The tourism industry produces 8% of the global greenhouse gas emissions and the carbon footprint of the tourism industry per unit profit is 25% higher than any other sector in the world. A recent article published in the journal Nature Climate Change indicates a rate of 4% increase in the tourism industry every year is alarmingly high. Due to the large middle-class population and growing income level, India has the fourth-largest carbon footprint in the entire world.

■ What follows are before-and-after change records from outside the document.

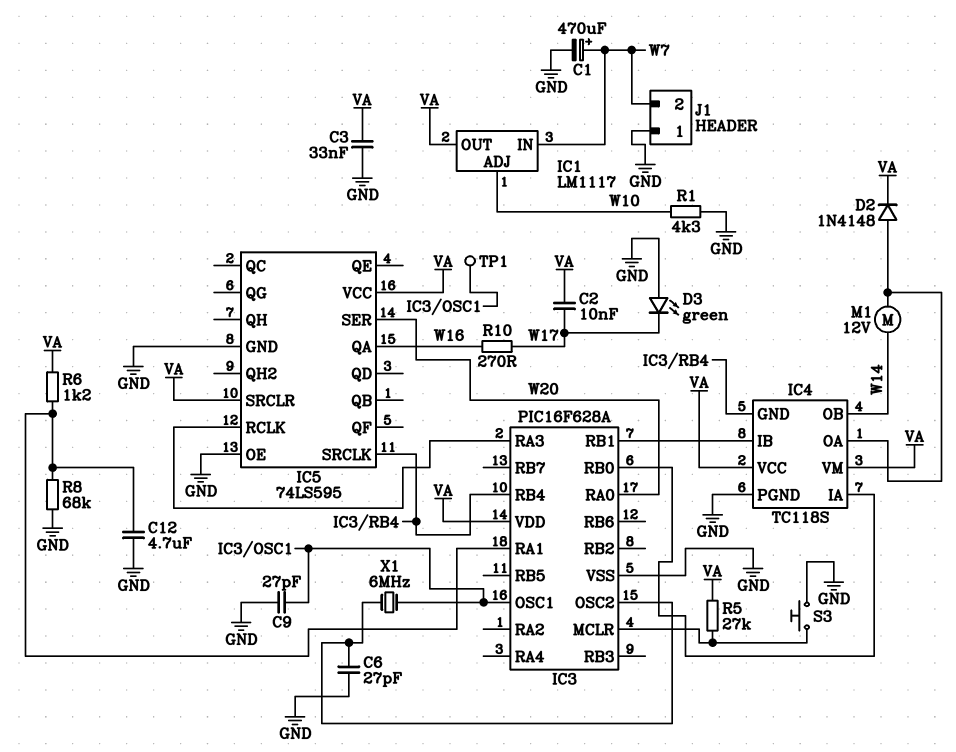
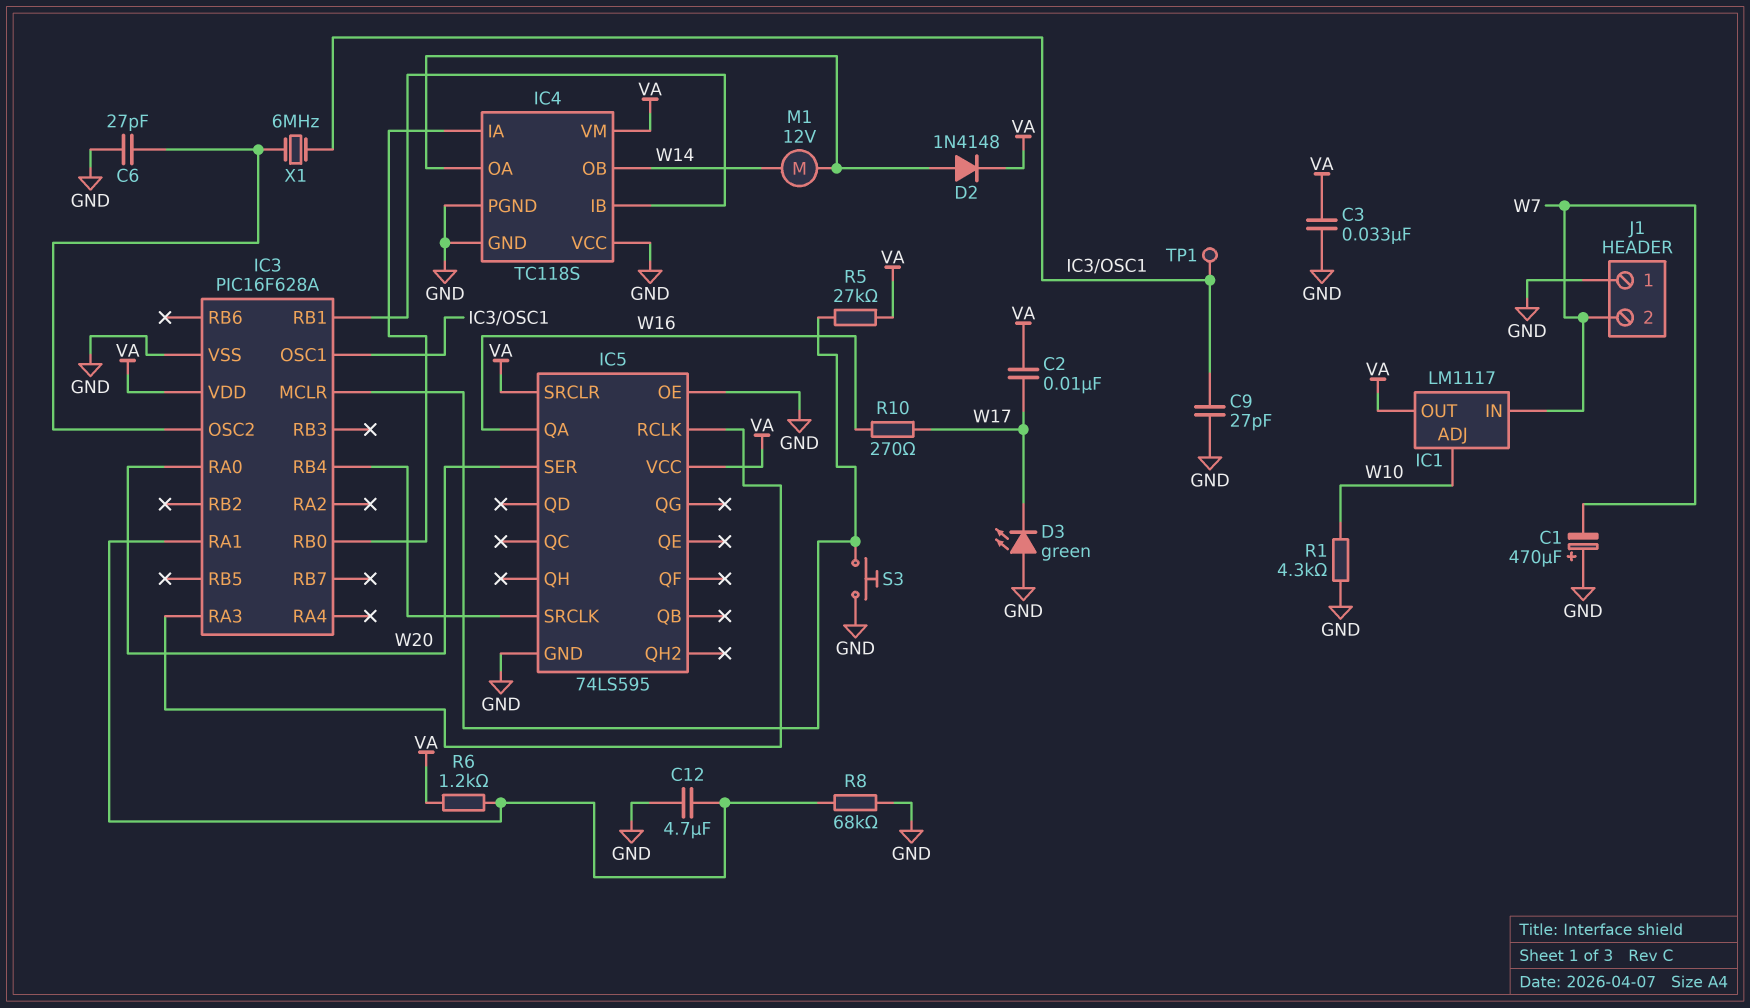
C1: 470uF (plus W7, minus GND) -> 470uF (plus GND, minus W7)
IC4 pin GND: IC3/RB4 -> GND
IC4 pin VCC: VA -> GND

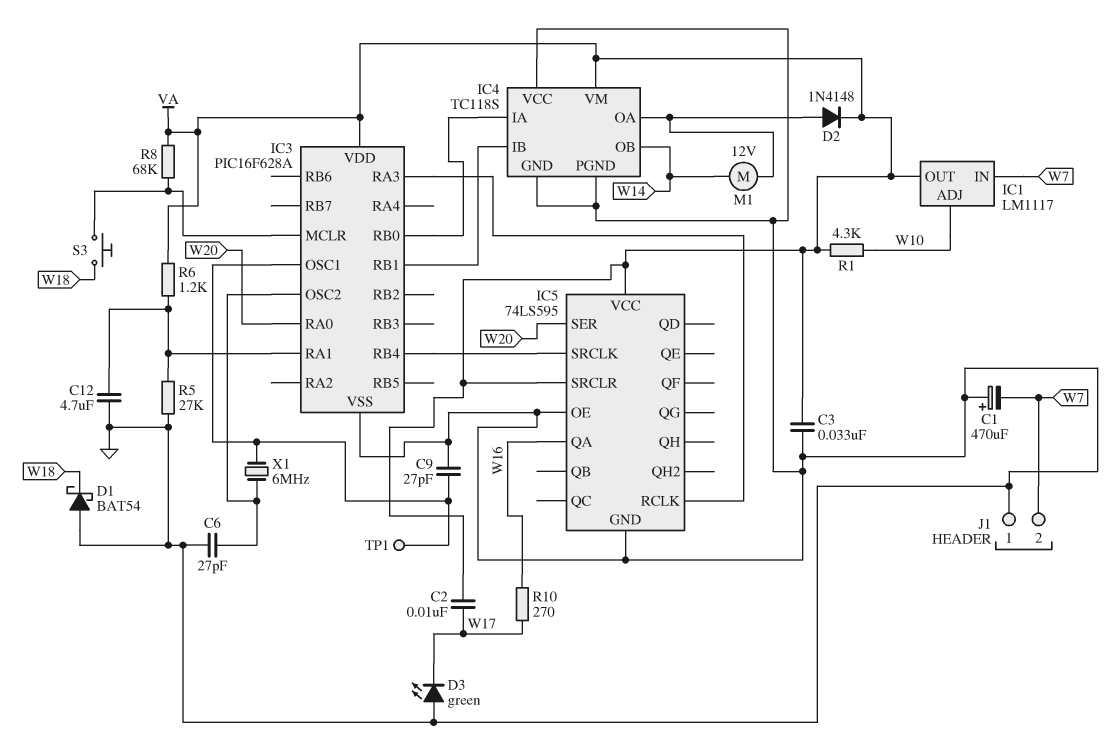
D1: none -> schottky BAT54 (A GND, K W18)
R1: 4.3k (GND, W10) -> 4.3k (VA, W10)
R5: 27k (IC3/MCLR, VA) -> 27k (GND, IC3/RA1)
R8: 68k (GND, IC3/RA1) -> 68k (IC3/MCLR, VA)
S3: button (GND, IC3/MCLR) -> button (IC3/MCLR, W18)

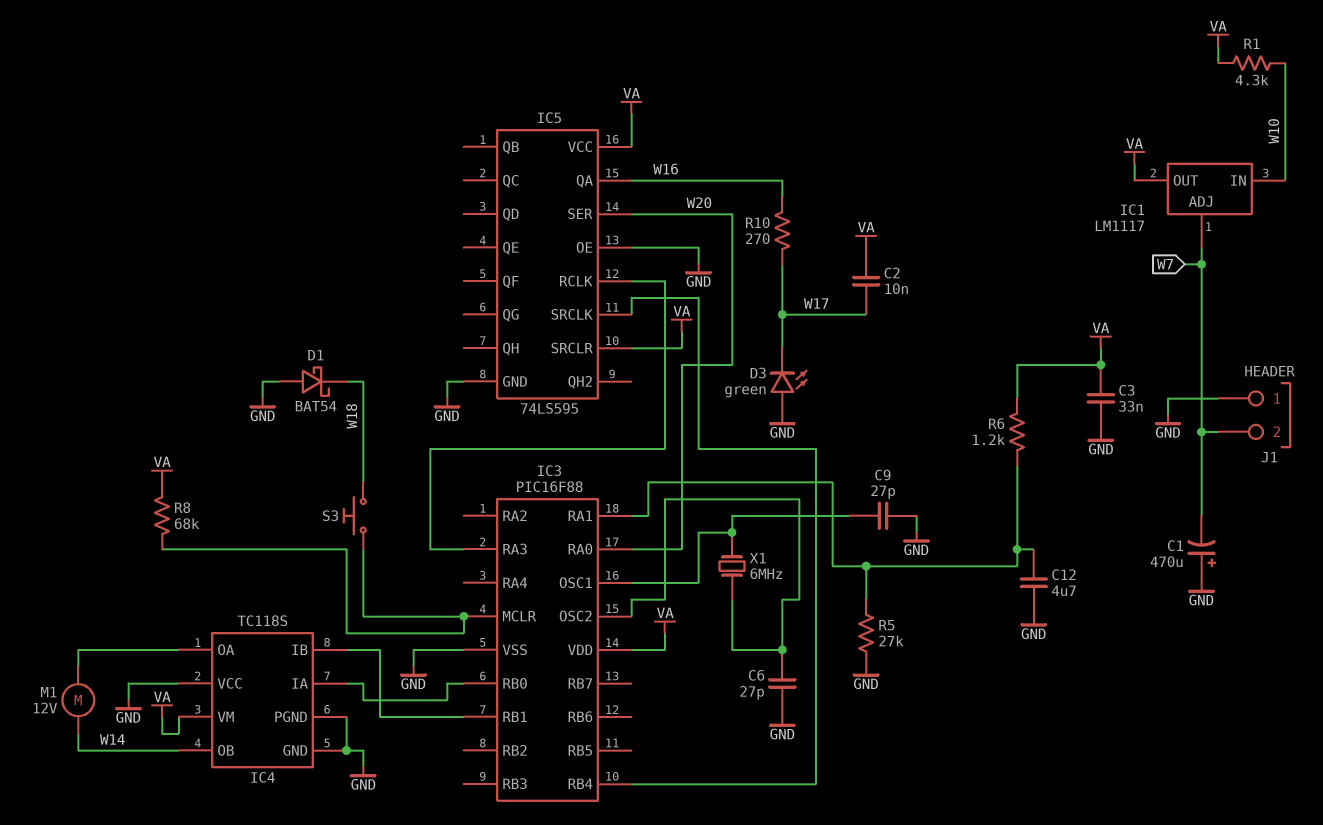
D2: diode 1N4148 (A IC4/OA, K VA) -> none
IC1 pin ADJ: W10 -> W7
IC1 pin IN: W7 -> W10
IC3: PIC16F628A -> PIC16F88
TP1: test point (IC3/OSC1) -> none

Tourist footfall in the eco-sensitive zones like pristine trek routes of different Himalaya n sanctuaries and national park is constantly increasing. The homestay concept is fairly popular in these regions and they use a diesel generator to meet the power requirements of the tourists. Our initial survey indicates that water heater, charging points for mobiles and cameras and lights are the preferred amenities by the tourists. Although the generators run for 4 hours a day (1 hour in the morning and 3 hours in the evening), but the emission of short-lived climate pollutants and greenhouse gasses, considering the pristineness of the atmospheric environment, definitely have a significant impact. Even the smallest amount of emissions potentially affect nearby Himalayan glaciers and highly engendered flora and fauna over the region.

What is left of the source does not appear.